Giant squid certainly live up to their name. The biggest on record measured nearly 43 feet long (13 meters) and weighed in at almost a ton. One would think that an animal that size would easy to find but oceans are very vast. Giant squid reside very deep under those vast waters, remaining elusive, and are rarely ever seen. Almost everything we know about giant squid comes from studying their carcasses. Here are some interesting facts about these magnificent creatures.
The eyes of giant squid can be an astonishing ten and a half inches across. Their eyeballs do not possess the jelly-like substance which gives shape to ours. Instead, their eyes are full of water. That water leaks out after the giant squid dies, collapsing its eyes as if they were plastic bags.

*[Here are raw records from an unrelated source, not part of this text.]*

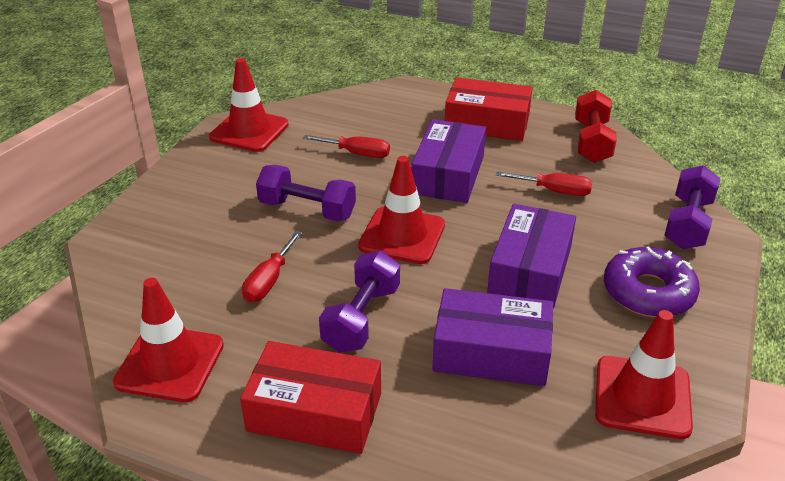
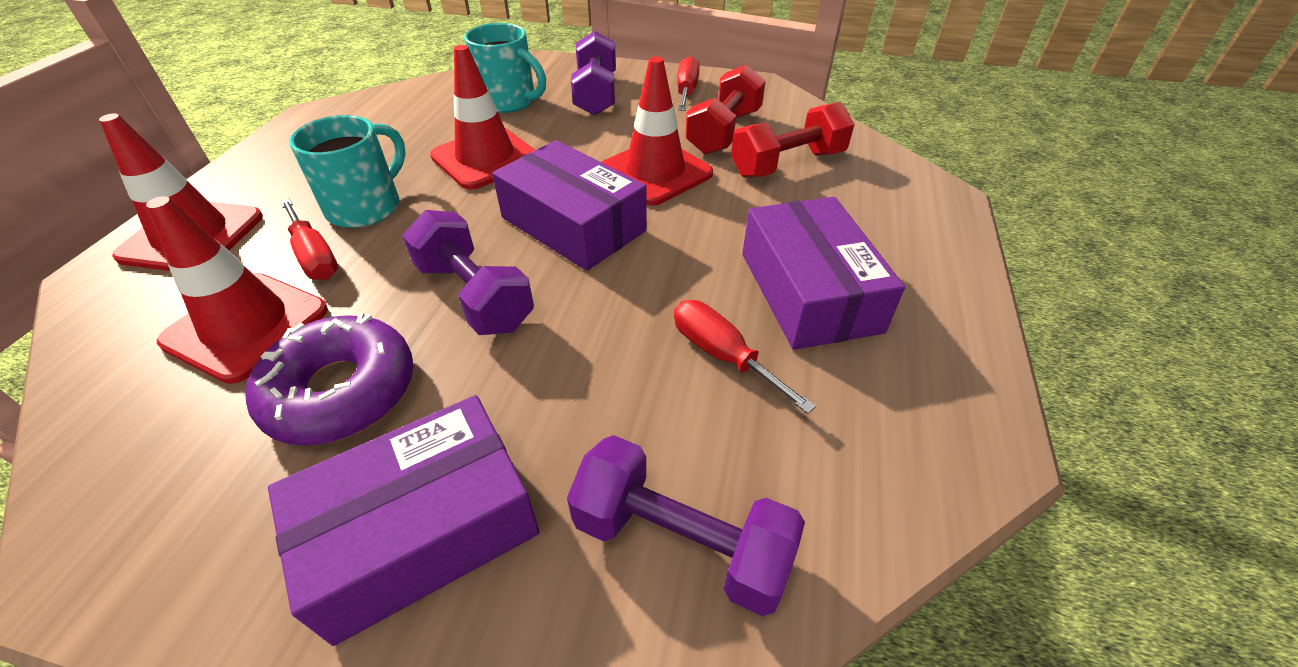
red box: 2 -> 0
red dumbbell: 1 -> 2
turquoise mug: 0 -> 2

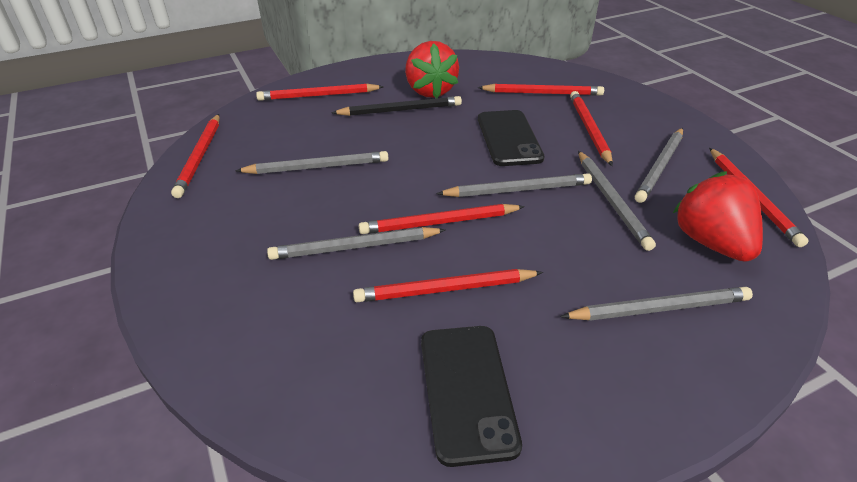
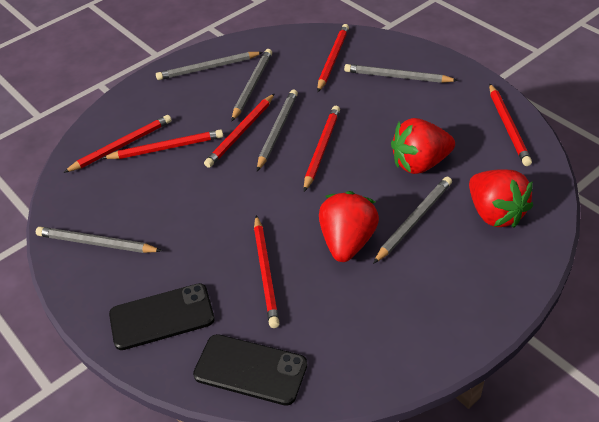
black pencil: 1 -> 0
red strawberry: 2 -> 3

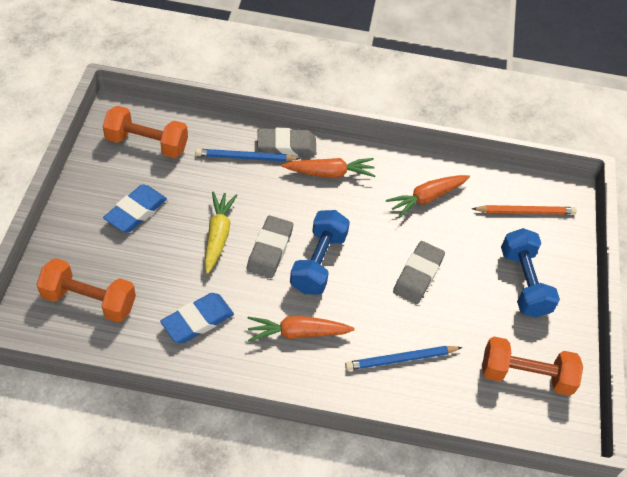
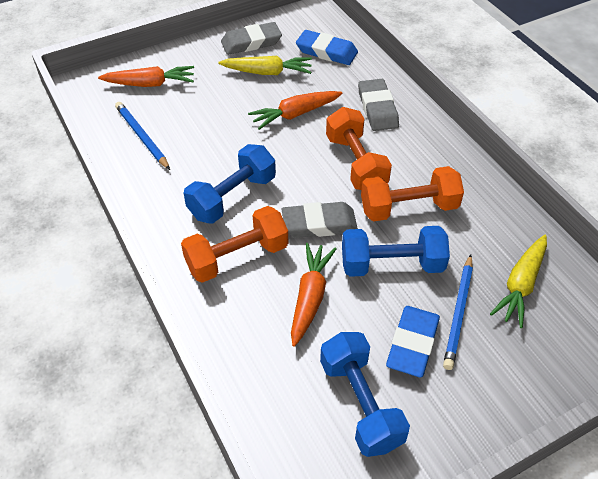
blue dumbbell: 2 -> 3
orange pencil: 1 -> 0
yellow carrot: 1 -> 2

Females are larger than males
Female giant squids are about twice the size of male giant squids.
Only one known species
Until not so long ago, scientists assumed that there must be different species of giant squid. But according to a scientific study performed as recently as 2013, Architeuthis dux is the only species known by man. This study compared 43 different specimens coming from different oceans and seas. Scientists found this to be quite strange.
A very interesting giant squid’s corpse was discovered in 1968 in Canada. The corpse had a tentacle that had been partially regenerated. The regenerated tentacle had different width, length, size and pattern of suckers than the other tentacles.
Mode of self defense
The suckers of giant squid can inflict ugly battle wounds. Giant squid must exercise caution when confronting sperm whales, which are predators to squid of all sizes. When a predator attacks, the giant squid retaliates with its tentacles. Serrated rings around its suckers leave large circular wounds.
They don’t use tongues
Giant squid don’t have proper tongues. Instead, they have a ‘radula,’ which is an organ that rests within their beaks covered with toothy, sharp protrusions pointing backwards, called denticles.
Meals for sperm whales
Sperm whales devour millions of giant squids each year. Giant squid are frequently discovered within sperm whales’ stomachs. Recently, a female sperm whale was spotted carrying a giant squid in her mouth. There are roughly 36,000 sperm whales in our oceans. If they ate even one giant squid, on average, every month, that would equate to 4.3 million per year. According to some experts, this figure is excessively low and they think 131 million is closer to the right figure.
Jellyfish help them hunt
Some types of jellyfish help giant squids hunt. These jellyfish can perform bioluminescence, whereby they can light up themselves and the surrounding dark ocean. Giant squid hunt the creatures that hunt jellyfish. When a jellyfish is in trouble, it may find itself getting some much needed help from a giant squid.